Extended timelines for other compliances

  1. As per the Companies (Share Capital and Debentures) Rules, 2014, companies with outstanding deposits are required to create a deposit repayment reserve of 20% of deposits maturing during the financial year 2020-21 before April 2020. This deadline now stands extended to June 30, 2020.

  2. As per the Companies (Share Capital and Debentures) Rules, 2014, certain companies required to create a debenture redemption reserve have to invest or deposit at least 15% of the amount of debentures maturing during the year in specified methods of investment or deposit such as in deposits with a scheduled bank , in unencumbered securities of the Central Government or of any State Government or other permitted unencumbered securities or bonds. As these investments/deposits are required to be made on or before April 30 every year, the MCA has relaxed this deadline and extended this date to June 30, 2020.

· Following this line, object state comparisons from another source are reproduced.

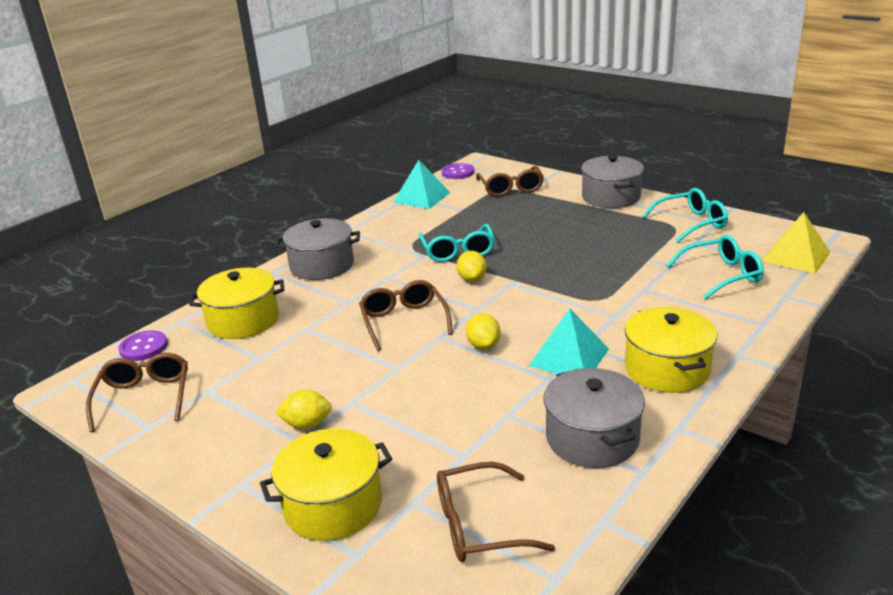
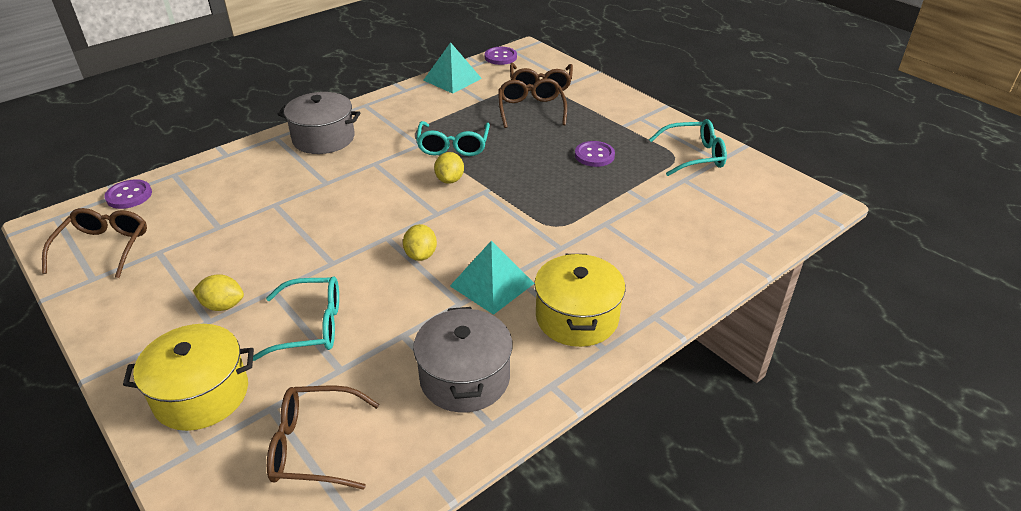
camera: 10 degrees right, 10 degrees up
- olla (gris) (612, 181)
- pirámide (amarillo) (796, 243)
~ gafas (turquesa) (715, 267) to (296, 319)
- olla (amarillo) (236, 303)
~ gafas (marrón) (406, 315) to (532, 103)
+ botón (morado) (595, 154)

  3. Newly incorporated companies are required to file a declaration for commencement of business within 180 days of incorporation. An additional period of 180 days has been provided for this compliance.

Reporting requirements:

  1. MCA has advised companies and limited liability partnerships (LLPs) to file the e-form CAR (Company Affirmation of Readiness towards COVID-19) to confirm their readiness to deal with COVID-19. This is a simple online form to confirm whether the entity has adopted ‘work from home’ policies. There is no filing fee or digital signature required for this filing as it is merely to a data-gathering exercise on the preparedness of the corporates to tackle COVID-19 in India.

Conclusion

Besides corporate compliances, the government of India has also extended the timelines for filing income tax and GST returns to June 30, 2020 besides providing a host of other interim relief measures and moratorium on loan repayments. The lockdown comes at a particularly crucial time for corporates in India with the financial year ending on March 31, 2020. The thrust of these measures is essentially to relax the timelines for a host of corporate compliances and help ease the compliance burden and the liquidity situation.